Economia de São Paulo da Fundação Getulio Vargas, a libertação de Lula talvez tenha mais implicações institucionais do que propriamente políticas, fortalecendo ainda mais o desgaste da imagem do Supremo. “O principal talvez não seja a consequência para o Lula, mas para o próprio STF. E de fato esta consequência já está dada, independentemente da decisão final. As idas e vindas do STF e a latitude que ele assumiu para decidir o que quiser, da forma que quiser, um processo que vem de longe, acabou com a legitimidade da instituição como garantidora da Constituição. Qual Constituição? A de ontem? A de hoje? A que eu quiser que exista quando me for conveniente?”, questiona.
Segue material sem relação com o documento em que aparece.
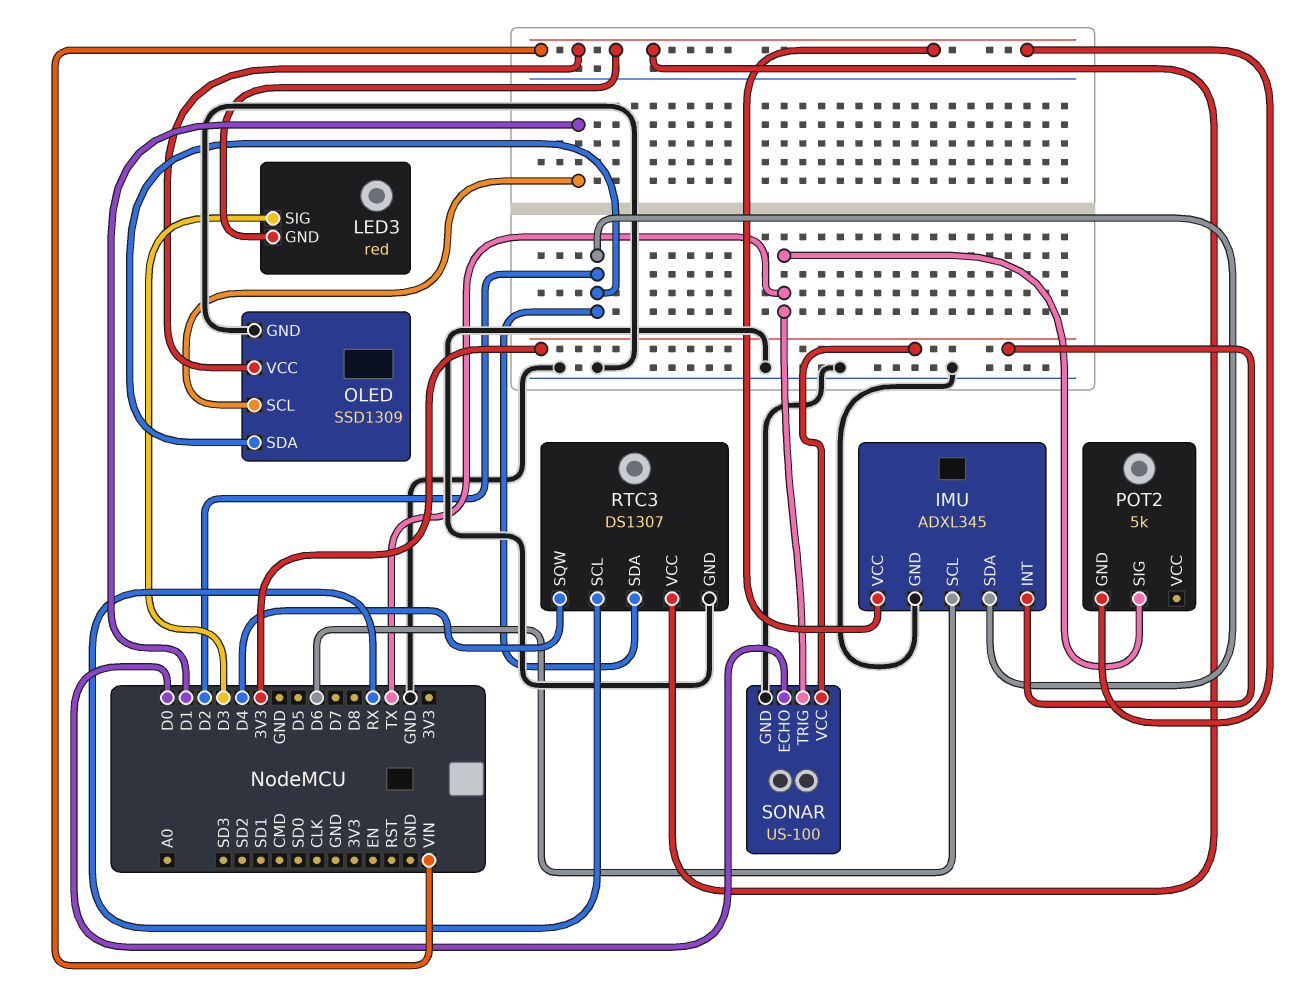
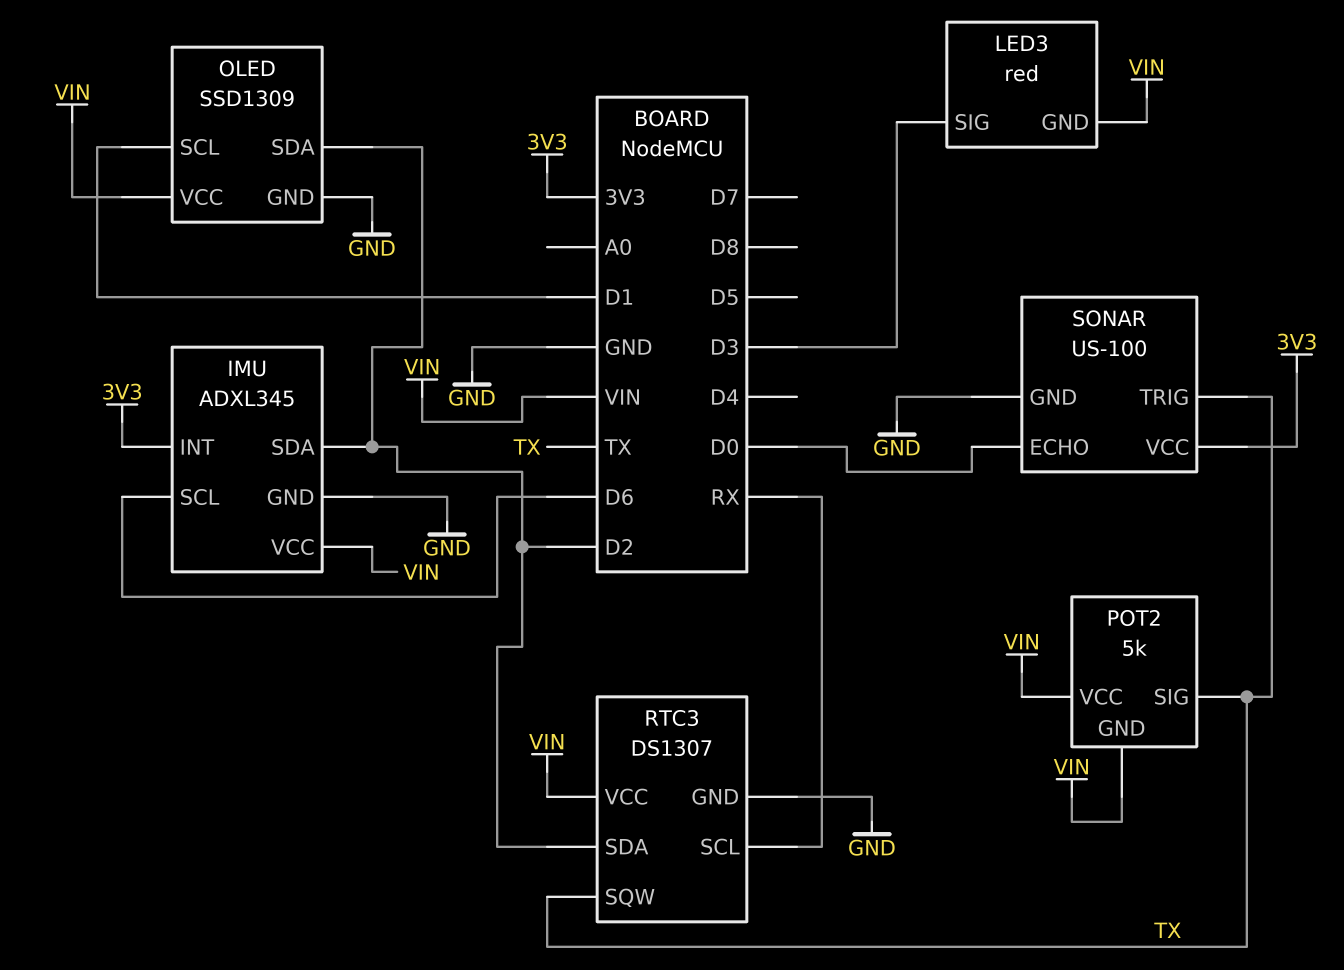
POT2 pin VCC: none -> VIN
RTC3 pin SQW: D4 -> TX

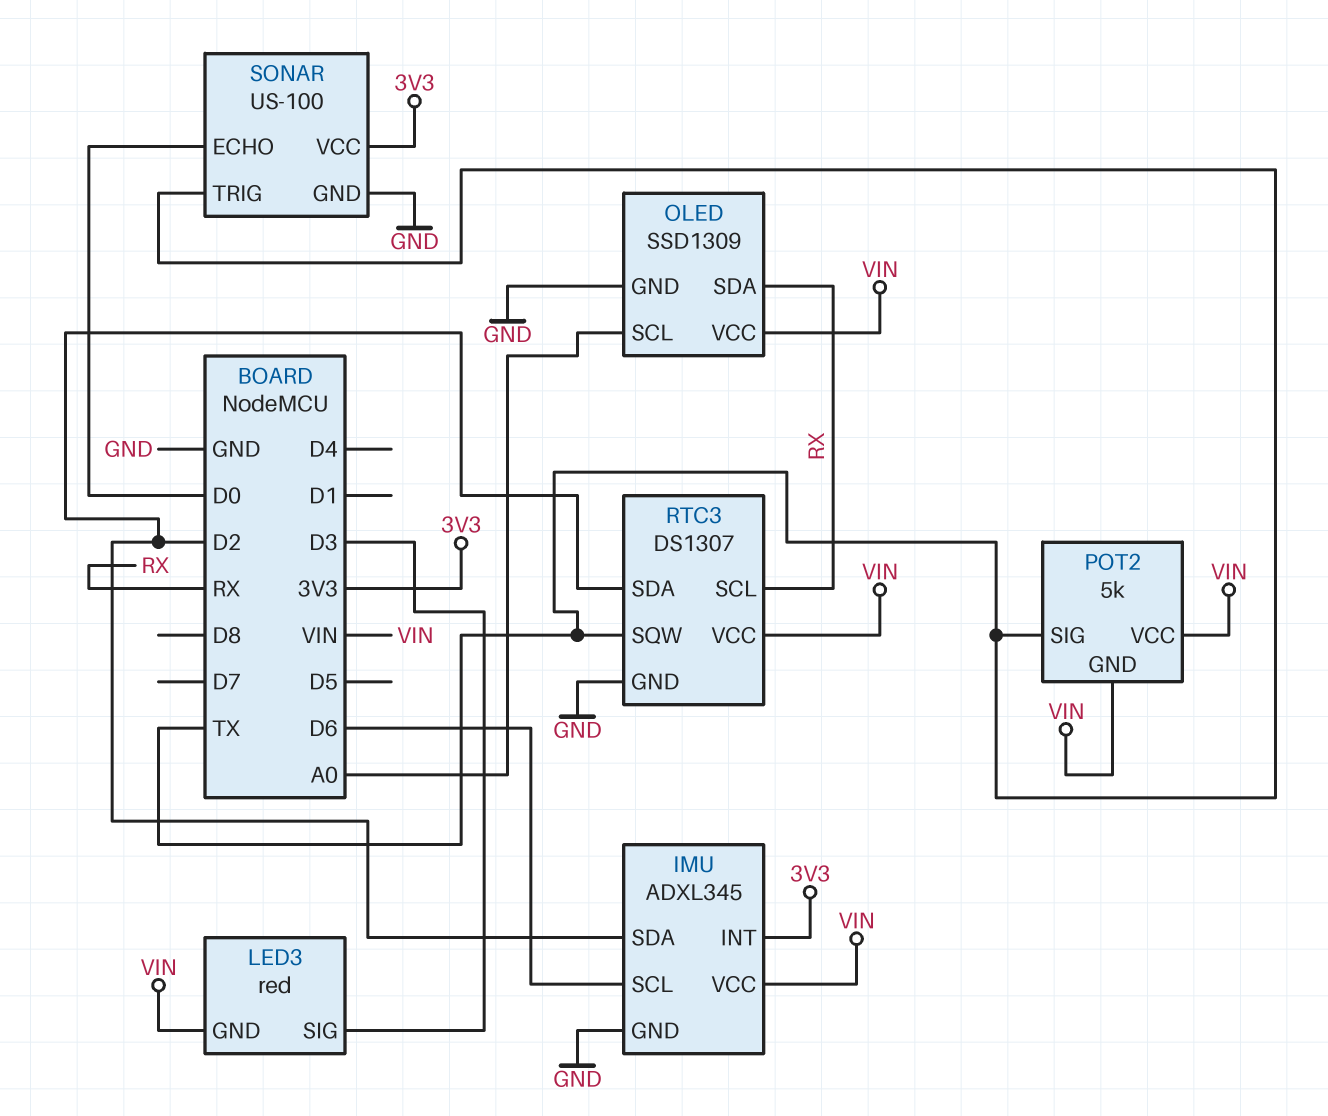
OLED pin SCL: D1 -> A0
OLED pin SDA: D2 -> RX

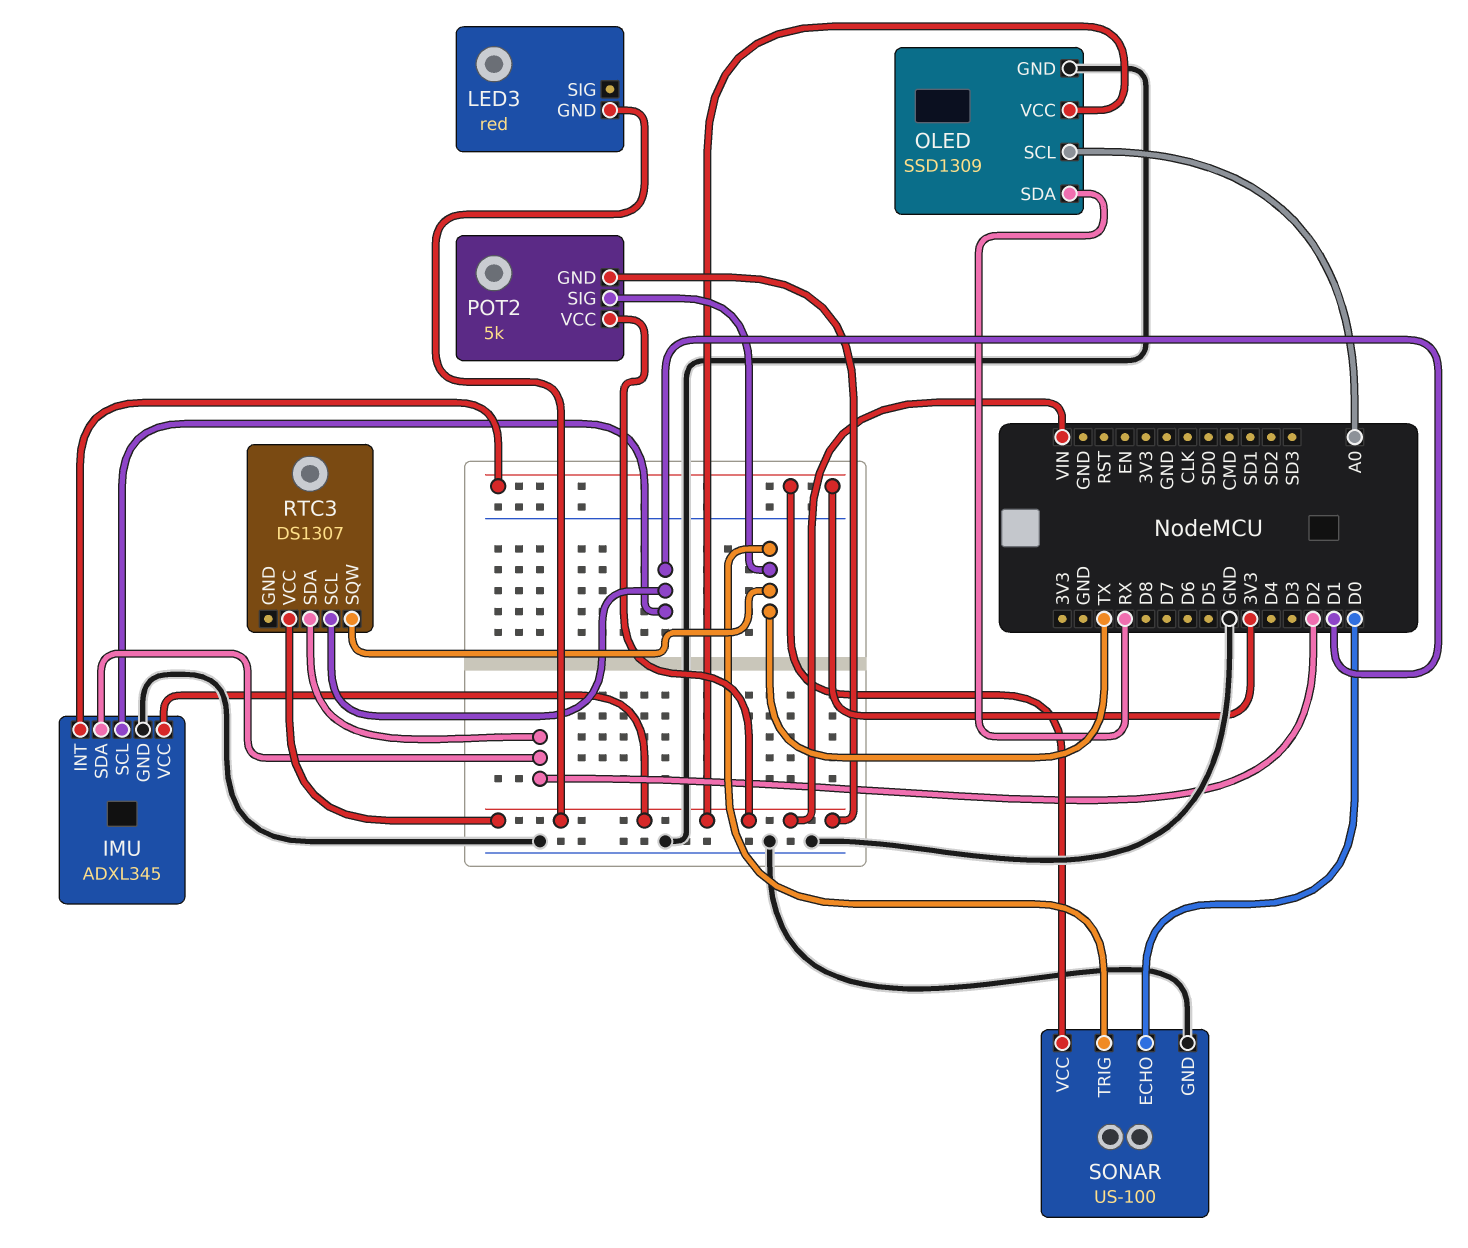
IMU pin SCL: D6 -> D1
LED3 pin SIG: D3 -> none
RTC3 pin GND: GND -> none
RTC3 pin SCL: RX -> D1

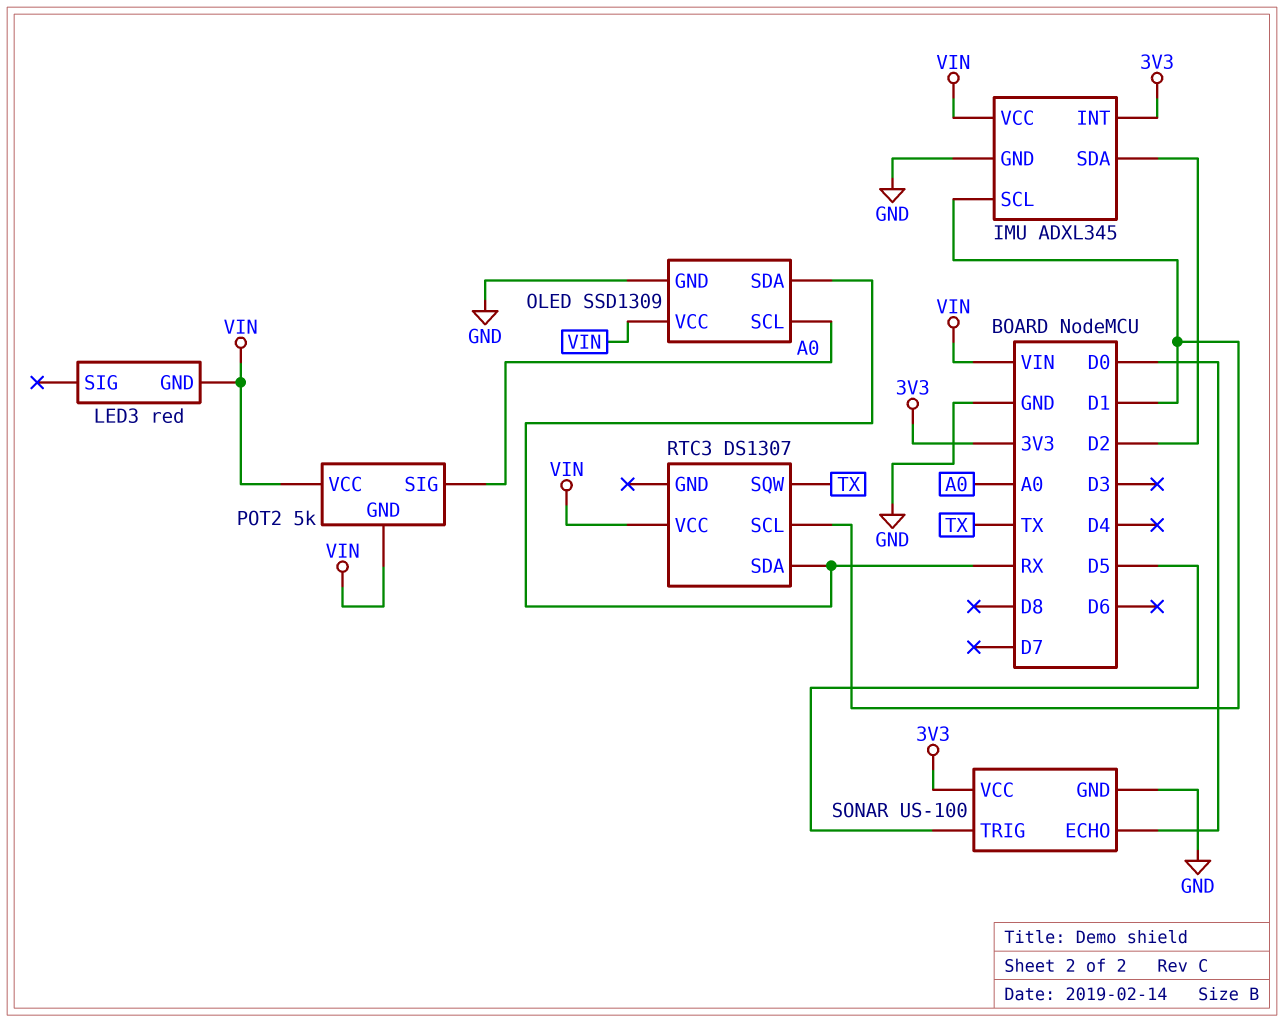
POT2 pin SIG: TX -> A0
RTC3 pin SDA: D2 -> RX
SONAR pin TRIG: TX -> D5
Limongi critica ainda o fato de o Supremo ter arrastado por tanto tempo a decisão sobre a segunda instância. O professor discorda que a liberdade de Lula possa recrudescer a polarização política no país. “Lula deixou de ser o centro da disputa. Os antipetistas e os bolsonaristas estão divididos”, afirma. Por isso, acrescenta Limongi, não haveria unidade suficiente para a direita fazer ampla mobilização nas ruas, como no passado, contra a soltura de Lula.

Já os efeitos da libertação de Lula para a centro-esquerda, segundo Cláudio Couto, não são tão óbvios e dependerão, obviamente, do comportamento que o petista estiver disposto a adotar em suas articulações. “Lula poderá se tornar um grande articulador e não ter sua própria candidatura como ponto central, mas sim a unificação da esquerda. Ainda assim, isso não será fácil”, diz Couto. A despeito do papel histórico que Lula já teve, o professor da FGV pontua que não será fácil consertar a relação com Ciro Gomes, do PDT.

“O PT carece de liderança aglutinadora, papel que Fernando Haddad não conseguiu exercer”, observa Marco Teixeira. Ele enfatiza que, hoje, “o PT não consegue mais aglutinar forças de esquerda”.

A grande incógnita, segundo Carlos Melo, é se Lula estará disposto a “incendiar o país ou a unificar seu campo”, juntando setores do MDB e do

Centrão. “Pode ser que Lula dê uma de Prestes e não seja um pote até aqui de mágoa”, diz Melo, lembrando o apoio de Luis Carlos Prestes a Getúlio, apesar de ter permanecido nove anos preso durante o governo Vargas.